Dost Yayınları ya da Kronik Kitap’ın Dakikalar İçinde Serisi kadar kapsamlı ve çeşitli olmasa da Yapı Kredi Yayınları da ‘cep boy’ Genel Kültür Dizisi basmıştı vaktiyle. Çok önemsiyorum bu tarz kitapları. Sıklıkla da öneriyorum çevreme. Vakti kısıtlı, dikkati zayıf, ilgisi yüzeysel, gündelik koşturmacadan yorgun düşmüş ama kimi konulara ‘meraklı okurun’ kafasında bir ‘çerçeve’ oluşturuyor çünkü. Çıkılan ‘entelektüel yol’ için basit bir kılavuz. Efradını cami ağyarını mâni, dermiş eskiler, o misal.Aynı zamanda talep gören bir ‘tur rehberi’ de olan Göksel Göksoy, hikâye anlatıcılığındaki maharetinin de yardımıyla, Roma İmparatorluk tarihini ‘200 maddeye’ sığdırmayı başarmış; tam da ‘seriye’ yakışacak özenle: “Devletin kurucusu sayılan Romulus ve Remus’a dair anlatılar nelerdi? Roma devleti Etrüsklerden ne denli etkilenmişti? Hannibal’ın seferleri Roma’yı ne kadar sarstı? Kartaca’nın akıbeti ne oldu? Bir krallık olan Roma nasıl oldu da Cumhuriyet yönetimini benimsedi? Iullius Caesar ebedi diktatör unvanını nasıl kazandı? Bu görkemli imparatorluk nasıl yıkıldı? Bu sorulara cevapların yanı sıra İmparator Augustus, Filozof İmparator Marcus Aurelius, Turist İmparator Hadrianus, Neron, Caligula, Gotlar, Hıristiyanlığın devlet dini haline gelmesi, Roma’nın barbarlarca yağmalanması...” Ve daha nice konu!

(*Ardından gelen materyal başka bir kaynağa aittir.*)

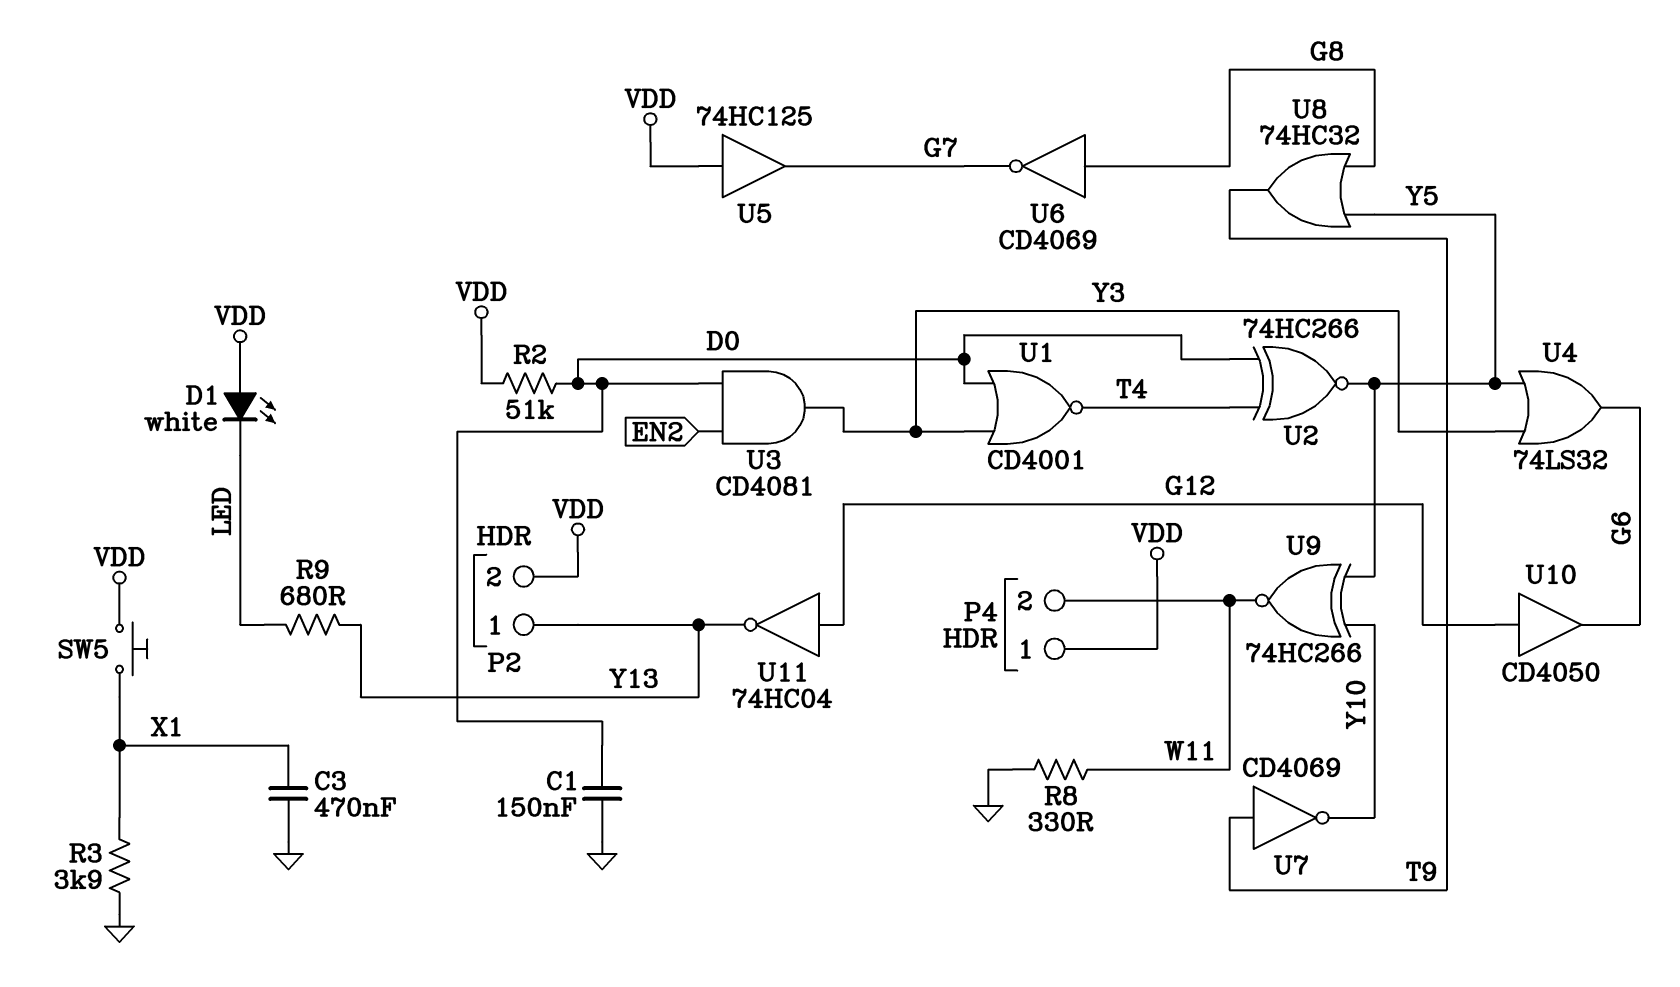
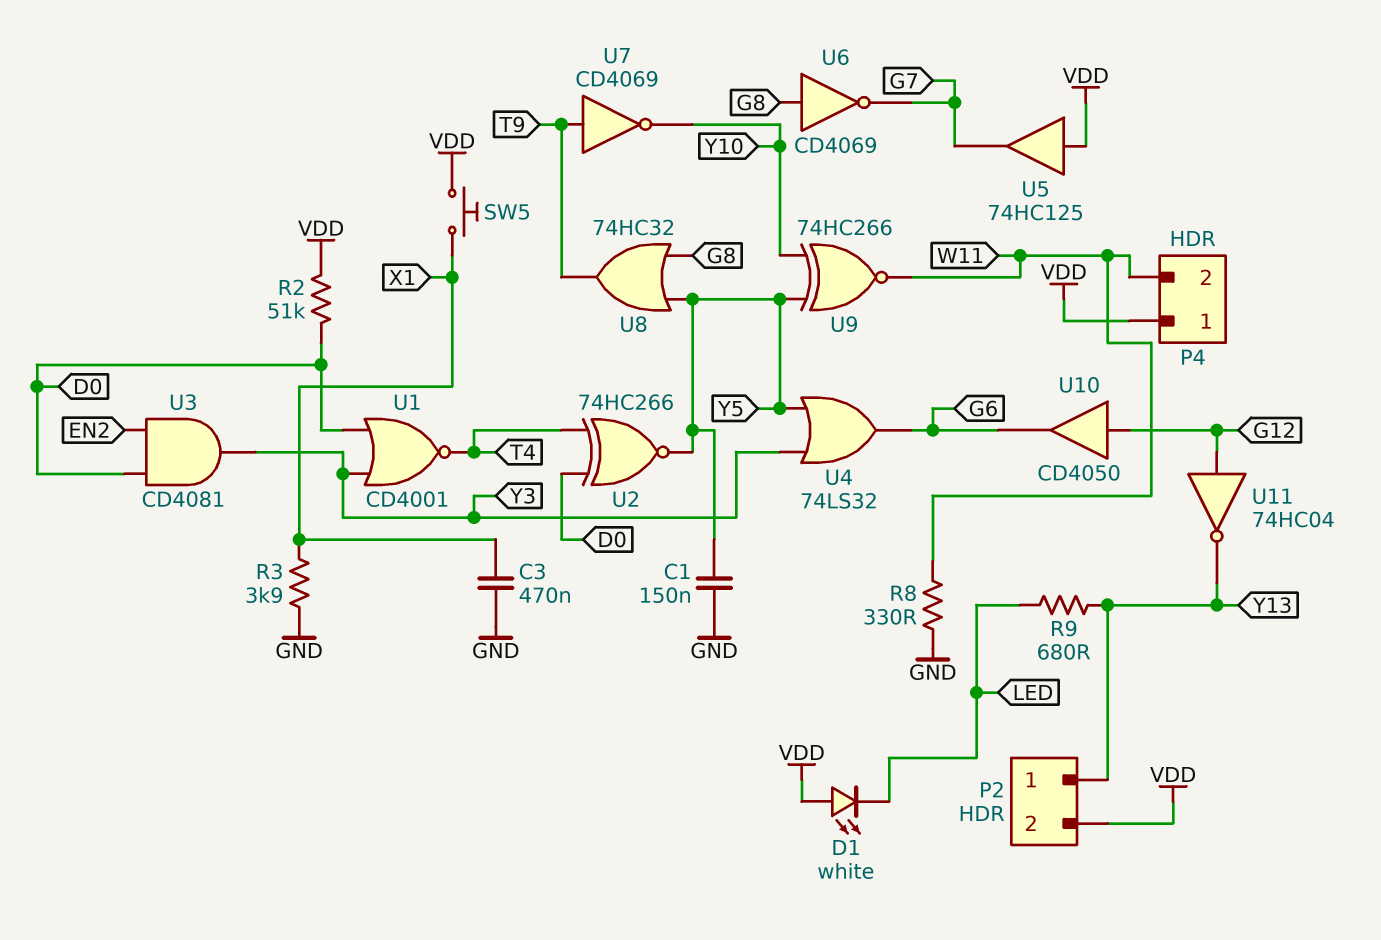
C1: 150nF (D0, GND) -> 150nF (GND, Y5)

Okuduktan sonra Roma’ya dair bilinmesi gerekli ‘hemen her şeyi’ öğreniyorsunuz. Derinleşmek isterseniz bu kitapçık sizi yönlendiriyor başka okumalara; başka kitaplara ‘yol’ açıyor. Böyledir bu zaten. Ama ‘kimi okurlar’ bu tarz kitapları küçümsüyor, ‘sıradan’ buluyor. Sartre’ın anlaması güç teorisini anlamak için ‘Varlık ve Hiçlik’e başlamadan önce Sarah Bakewell’ın ‘Varoluşçular Kahvesi’ ya da Nigel Warburton’ın ‘Felsefenin Kısa Tarihi’ niçin basitçe bulunur, anlamam. Alışmak gerekiyor bazı şeylere önce, yavaş yavaş. Alışmak da ‘böyle kitaplarla’ mümkün.

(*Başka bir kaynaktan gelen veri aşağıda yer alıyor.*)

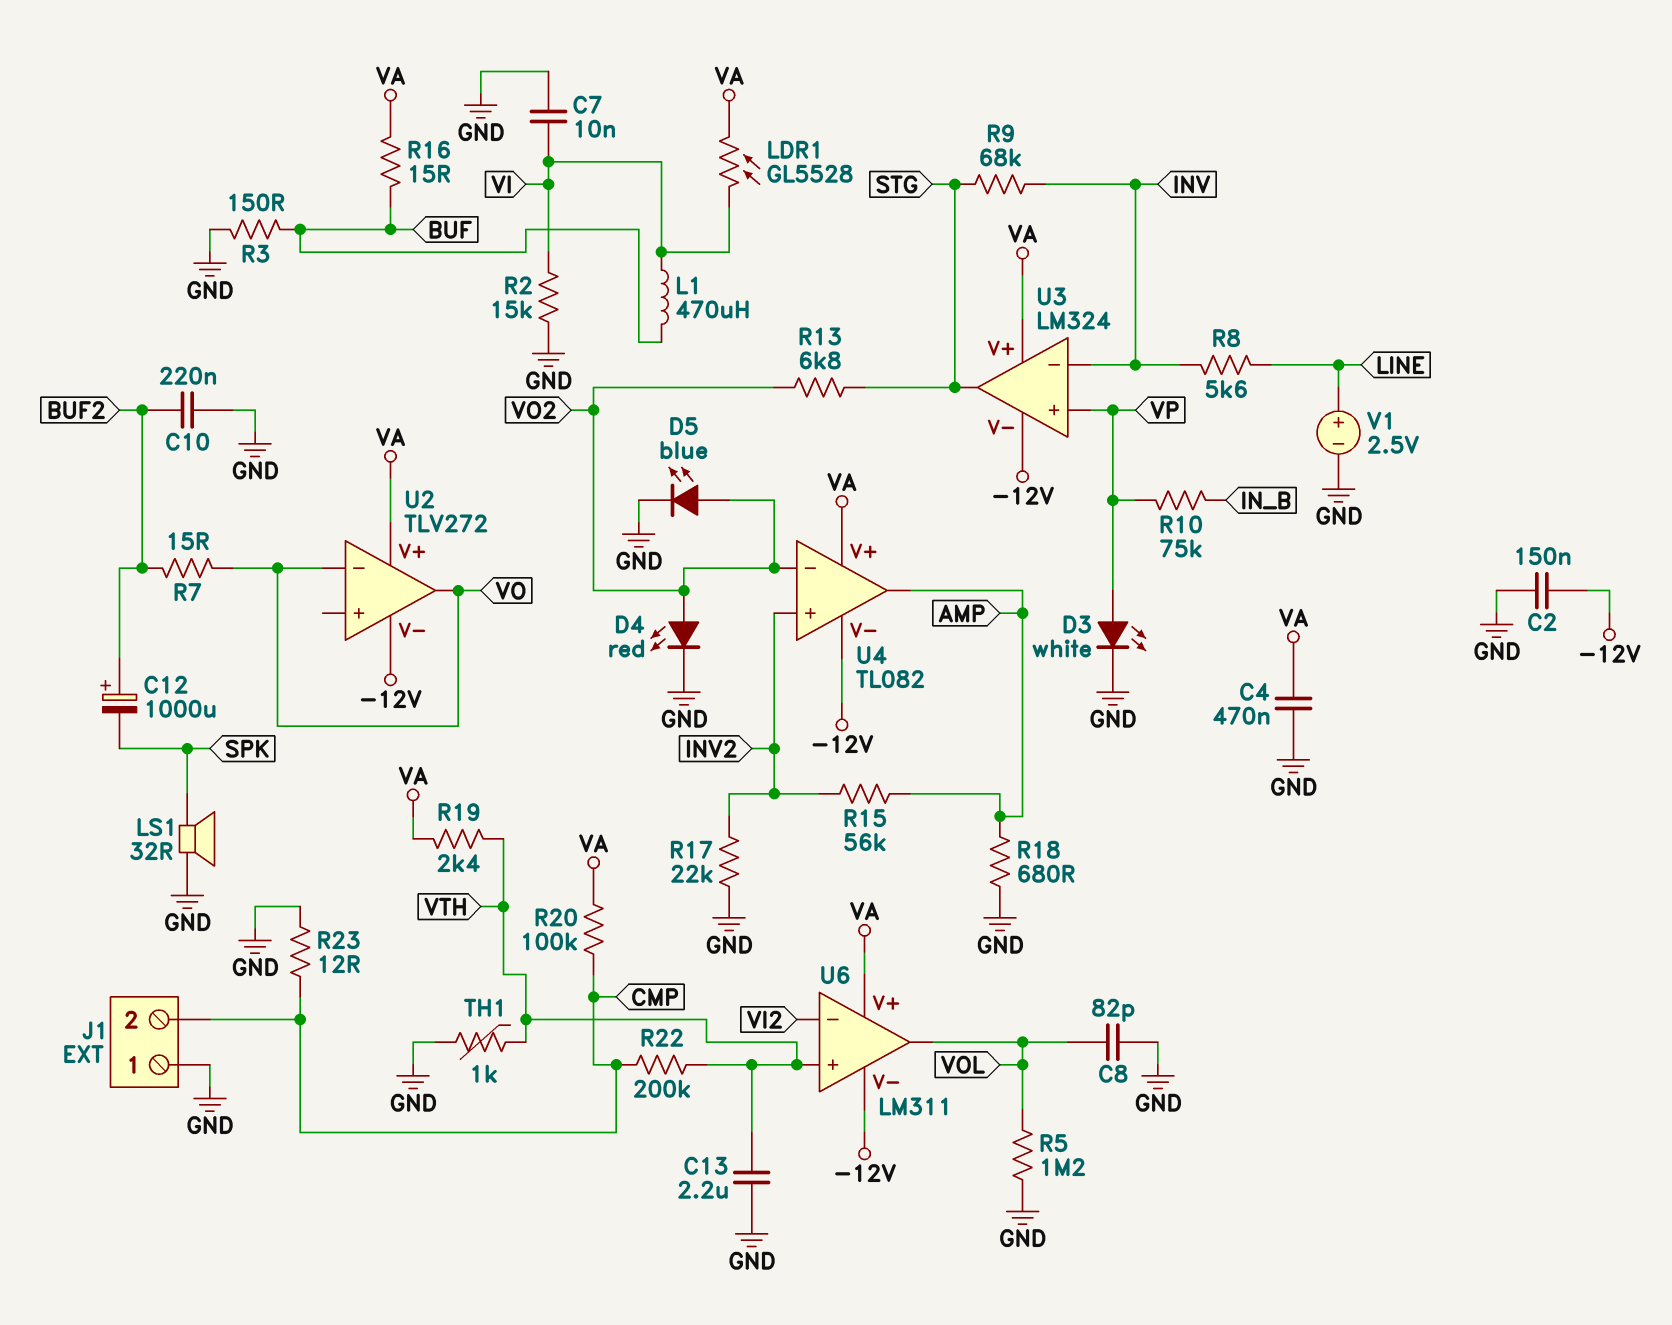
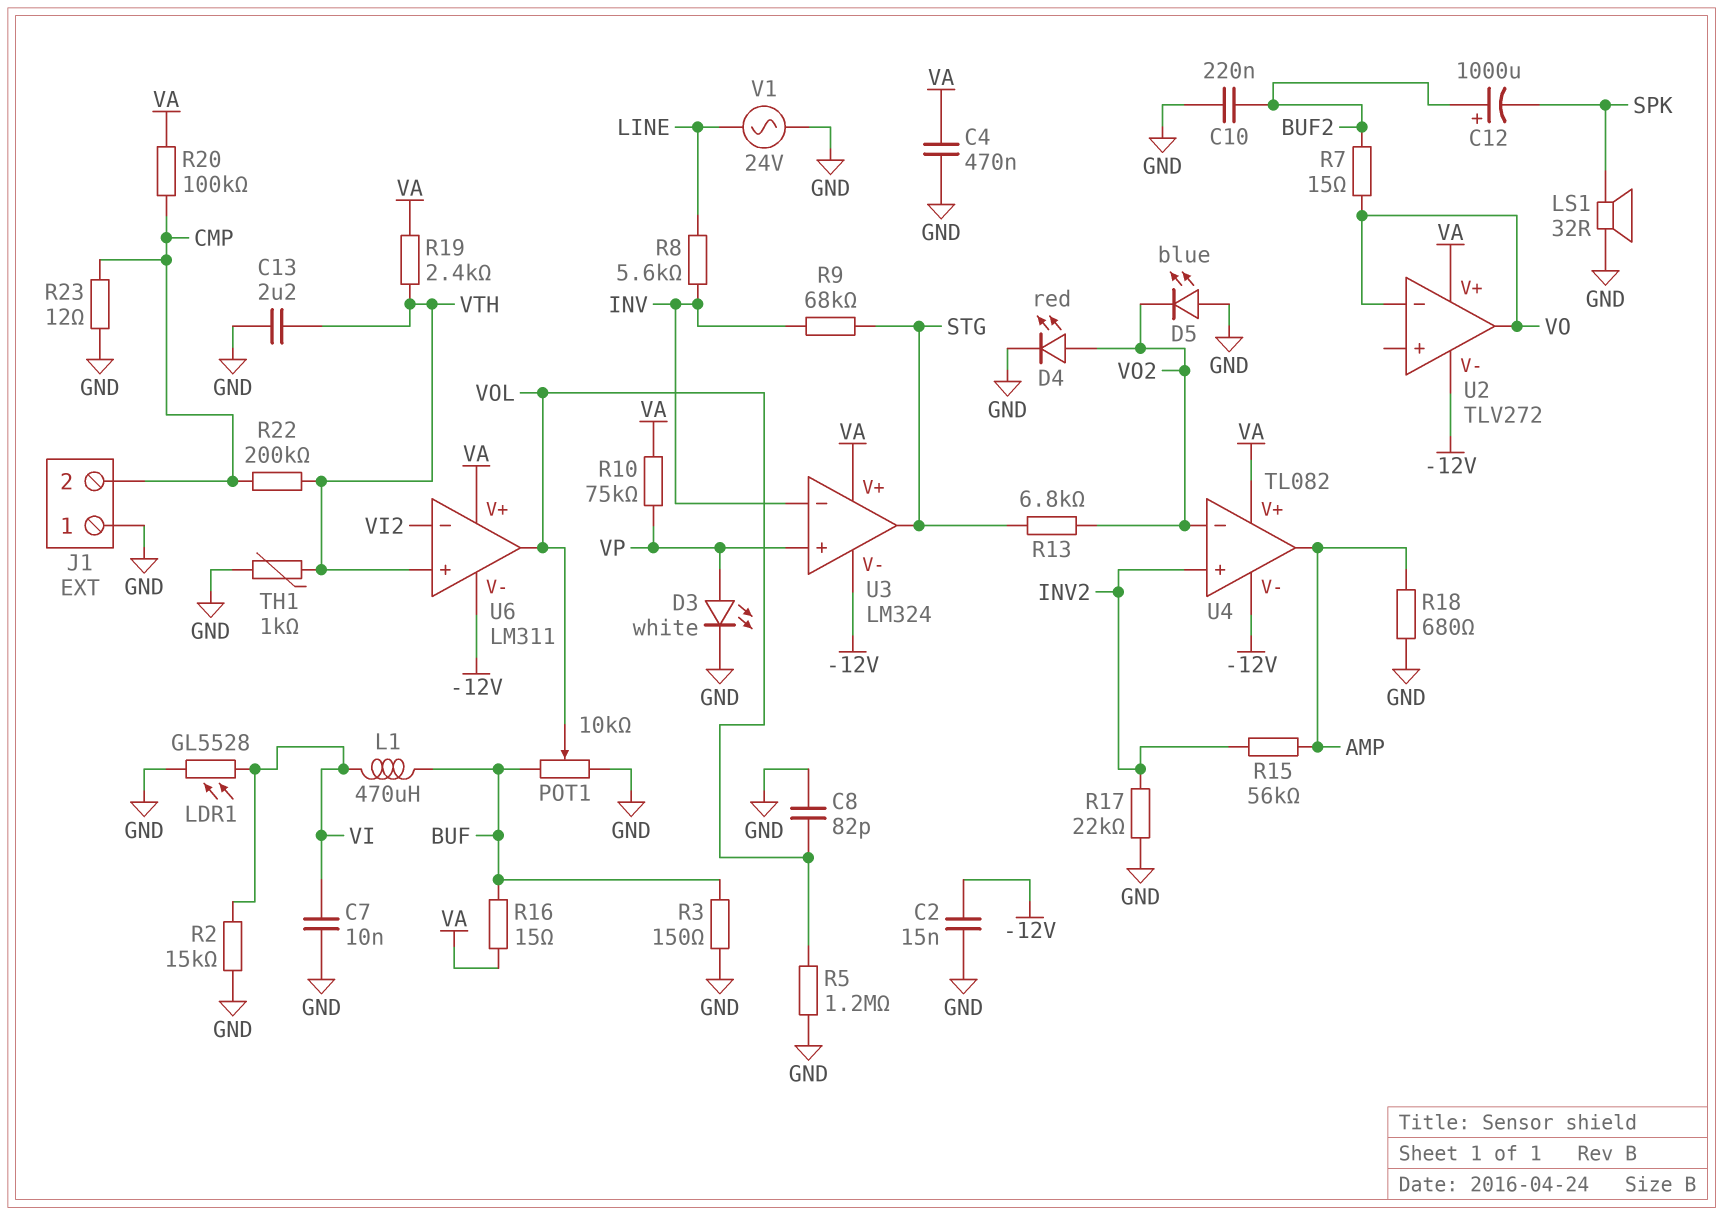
C2: 150nF (-12V, GND) -> 15nF (-12V, GND)
D5: LED blue (A VO2, K GND) -> LED blue (A GND, K VO2)
LDR1: GL5528 (VA, VI) -> GL5528 (GND, VI)
POT1: none -> 10k (BUF, GND, wiper VOL)
R10: 75k (IN_B, VP) -> 75k (VA, VP)
V1: 2.5V (plus LINE, minus GND) -> AC 24V (GND, LINE)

Kronik’in/Dost’un/Yapı Kredi’nin ‘Genel Kültür Dizileri’ özellikle liselerde ‘ders kitabı’ olarak okutulsa yeridir. Bilginin temizine, yalnız ‘temizine’ değil, bizi derli toplu ve tutarlı bir ‘dünya görüşüne’ bağlayacak ‘en temel/en sade’ bilgiye ihtiyaç duyduğumuz çağdayız. Göksel Göksoy’un ve serinin diğer kitapları ‘akıllı telefon’ büyüklüğünde. Cebimize, çantamıza sığabilir. Herhangi bir yerde sıra beklerken veya okulda, işyerinde, sokakta, otobüste, ‘beynimizi çürüten’ akıllı telefonların yerine bize eşlik edebilir.
‘Brain Rot’, dilimize çevrilen anlamıyla ‘beyin çürümesi’ 2024’de Oxford Üniversitesi tarafından ‘yılın kelimesi’ seçilmiş. “Beyin çürümesi, özellikle önemsiz veya zorlayıcı olmayan materyallerin aşırı tüketiminin sonucu olarak görülen, bir kişinin zihinsel veya entelektüel durumunun varsayılan bozulması olarak tanımlanır” diyor BBC. Sebebi ‘cebimizde’ taşıdığımız, ekranını ‘kaydırıp durduğumuz’ cep telefonları: Dikkatimizi dağıtıyor, ‘yüzeysel bilgiyi’ aramızda yayıyor, ‘anlamlı düşünce üretimini’ baltalıyor, zihinsel sağlığımızı tehdit ediyor.
Cep telefonlarının yerini genel kültürümüzü besleyecek ‘cep kitaplarıyla’ değişmenin vakti gelmedi mi? Göksel Göksoy’un ‘200 Maddede Roma İmparatorluğu’nun Tarihi’ başlangıç için gayet iyi. Ne de olsa ‘her yol’ Roma’ya çıkmıyor mu?